Assembling the Ashes: The Final Steps

With the organic cremation fully complete, the resulting cremated remains (also referred to as “cremains” in the industry) have had ample time to fully cool inside the now shut-down machine. These cremains account for only roughly a quarter of the original body volume, averaging 4-8 pounds. Surprising to most, they resemble coarse sand or gravel, with subtle hints of white ash from bone. Any singular bone fragments still visible at this stage are separately swept out and placed into a processor called a cremulator. This machine pulverizes them into fine particles to achieve a smooth, consistent texture similar to ash. Carefully pouring this processed material into the selected urn completes the cycle.

If dividing up the ashes amongst multiple loved ones or scattering in several locations for any reason, staff will ensure smooth, equal splits and provide the appropriate smaller vessels. The necessary legal paperwork is also finalized by crematorium staff before the remains are officially released back to the family.

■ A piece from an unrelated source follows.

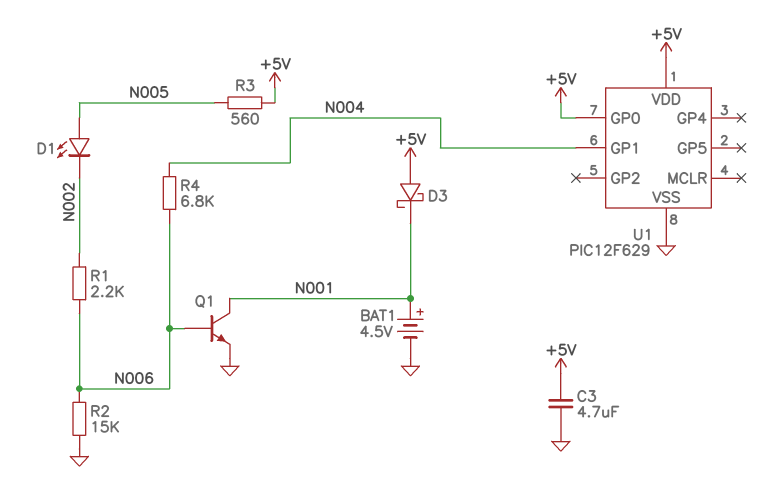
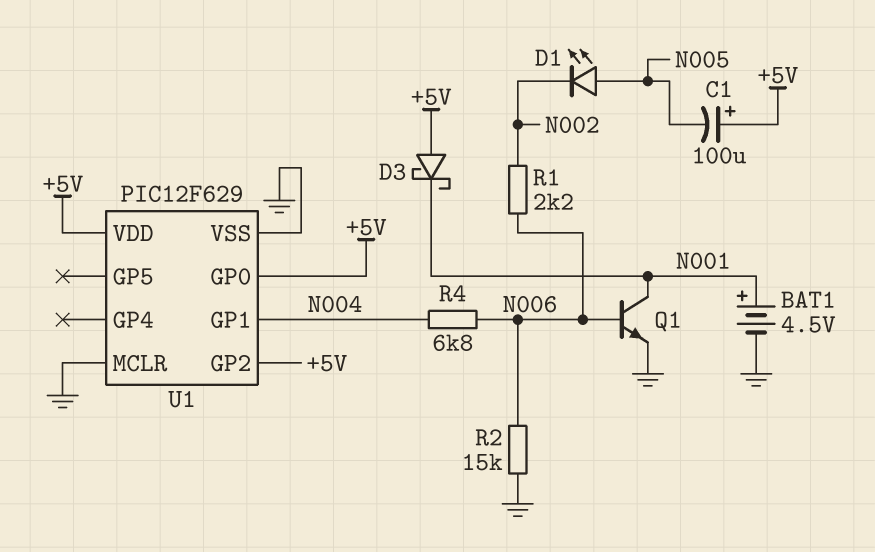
C1: none -> 100uF (plus +5V, minus N005)
C3: 4.7uF (+5V, GND) -> none
R3: 560 (+5V, N005) -> none
U1 pin GP2: none -> +5V
U1 pin MCLR: none -> GND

Unique & Meaningful Options for Ashes

Today there are more options than ever to memorialize cremated ashes into distinctive keepsakes. Ashes can be custom incorporated into specially designed objects like striking jewelry pieces, elaborate hand-blown glass artwork, or colorful works of pottery. For those whose passions stretched to the farthest corners of our planet and even beyond into galaxies unknown, a few enterprising spaceflight companies now offer services to rocket up symbolic portions of cremains past Earth’s orbit or to the surface of the moon and deep space.

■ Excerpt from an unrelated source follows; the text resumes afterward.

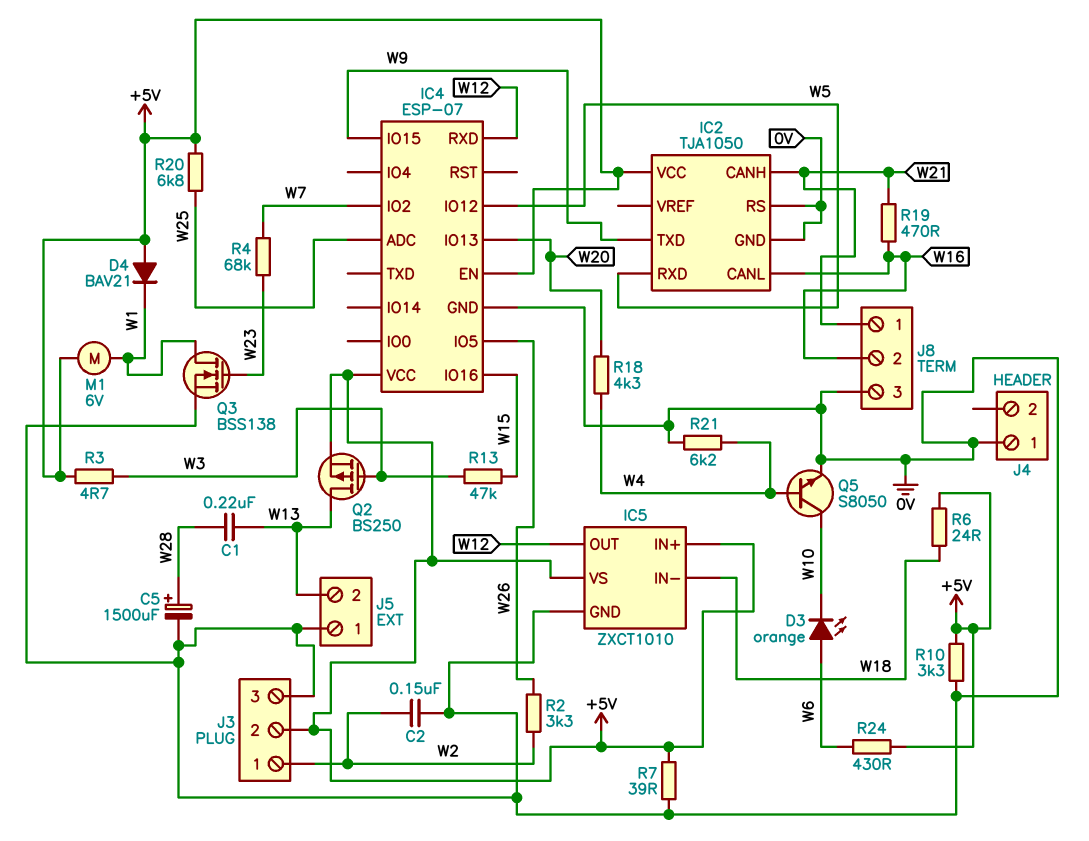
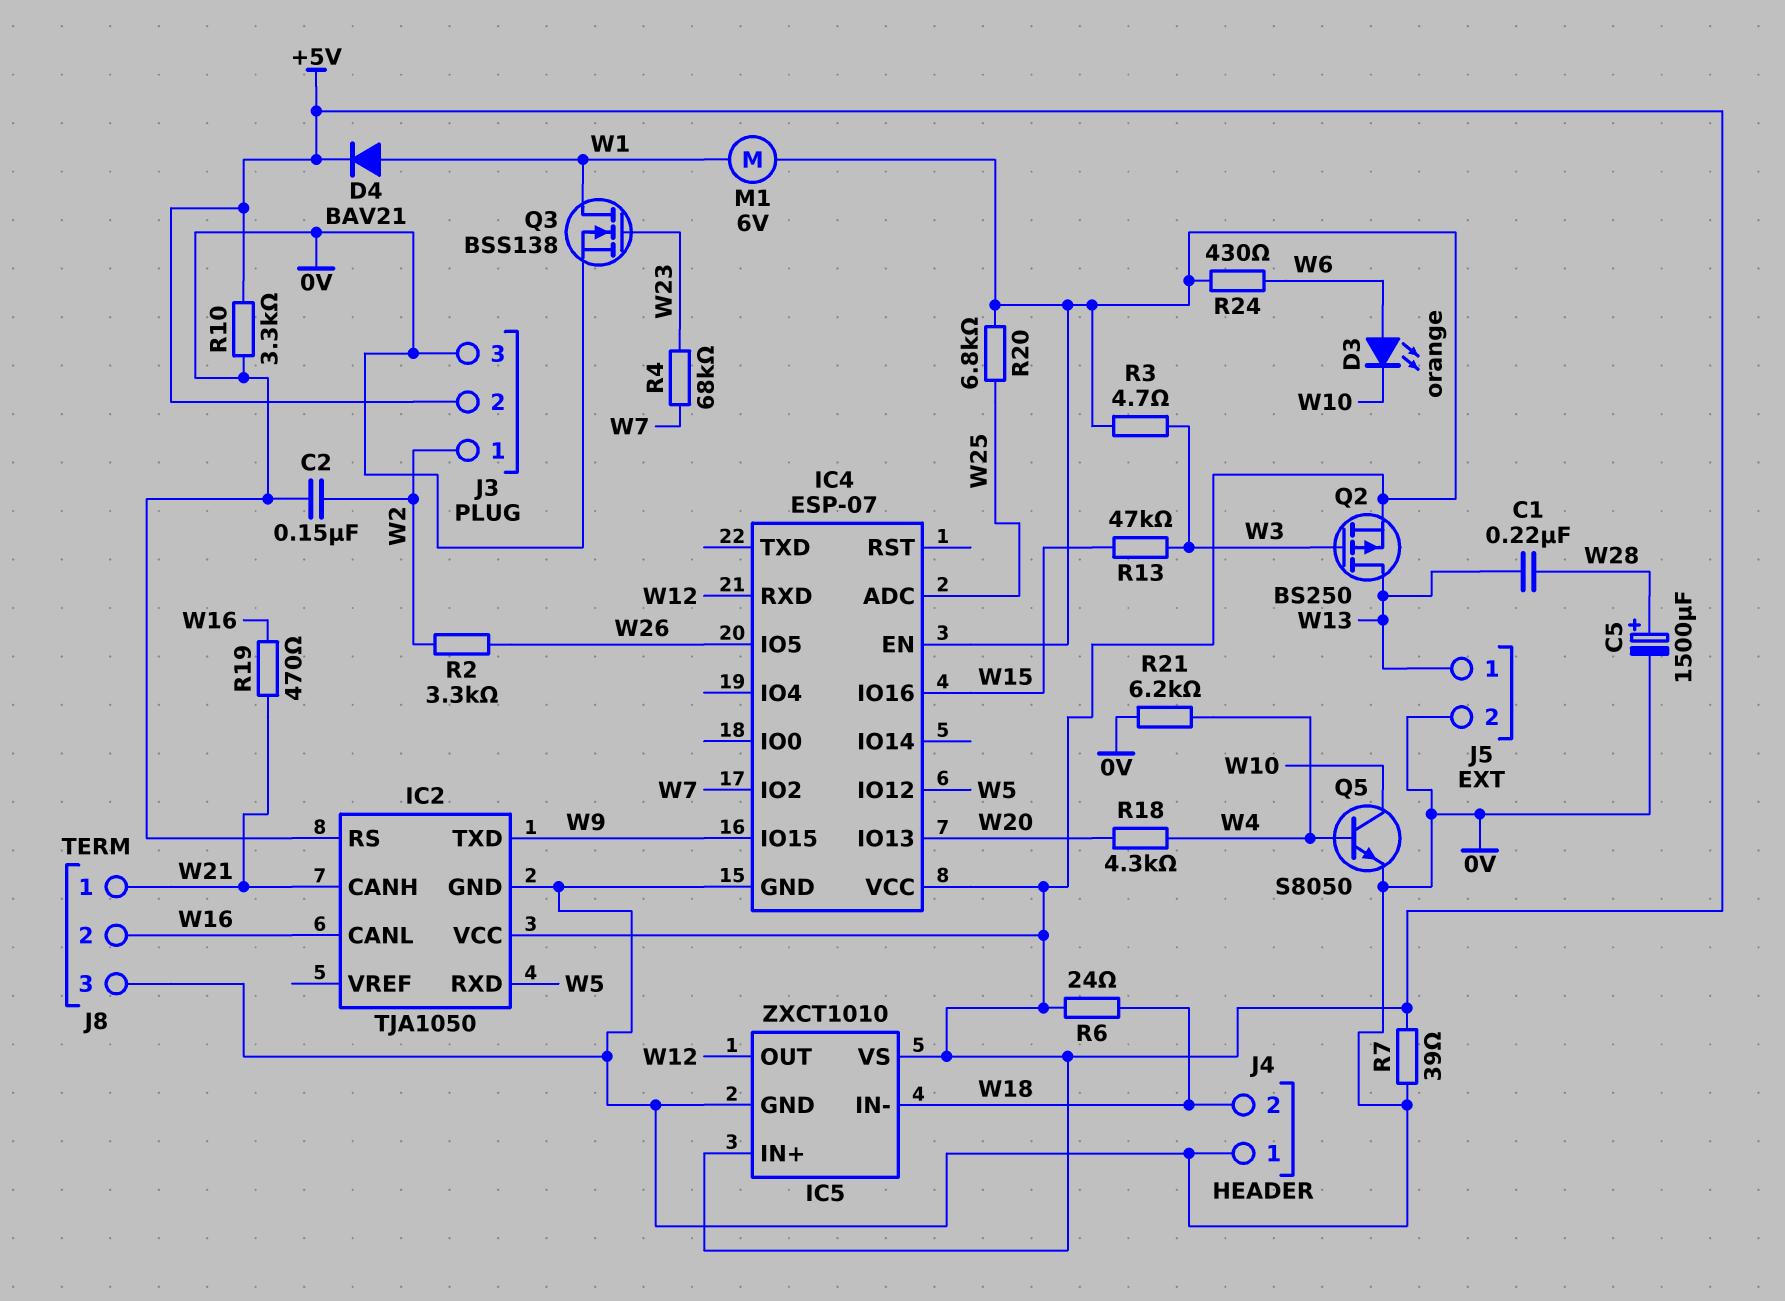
D4: diode BAV21 (A +5V, K W1) -> diode BAV21 (A W1, K +5V)
J4 pin 2: none -> W18
J5 pin 1: 0V -> W13
J5 pin 2: W13 -> 0V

Methods like aquamation or resomation use water instead of direct burning to naturally dissolve remains into bone ash while avoiding ecological impacts associated with fire. These alternative green methods allow families the comfort of retaining ashes afterwards for ritualistic purposes in spreading or burial if desired. The wide range of options demonstrates how more personalized choices than ever exist to create a meaningful farewell.

Finding Closure Through Understanding

While most crematoriums do not offer public viewing due to safety, some do allow small gatherings of immediate family to safely observe the initial casket placement from a protected area. Witnessing this transition firsthand and knowing each precise step of the process can provide grieving families further closure and reassurance during difficult times. Seeing that staff treat the body with utmost care and dignity throughout shows cremation’s purpose is not merely expedient disposal but honoring physical remains as vessels of the eternal soul.

As cultural attitudes towards death and spirituality evolve over generations, cremation has emerged as the preferred farewell ritual for modern British families from all walks of life. Its efficiently condensed timeline compliments today’s busy pace without sacrificing meaningful closure. Additionally, the wide range of memorialization options for ashes resonates with bygone ancestral practices across all spiritual roots and customs. Most importantly though, by enlightening the public on the real process behind the mystique, families gain peace and can fully celebrate their loved one’s life knowing the process undertaken honors both past and present.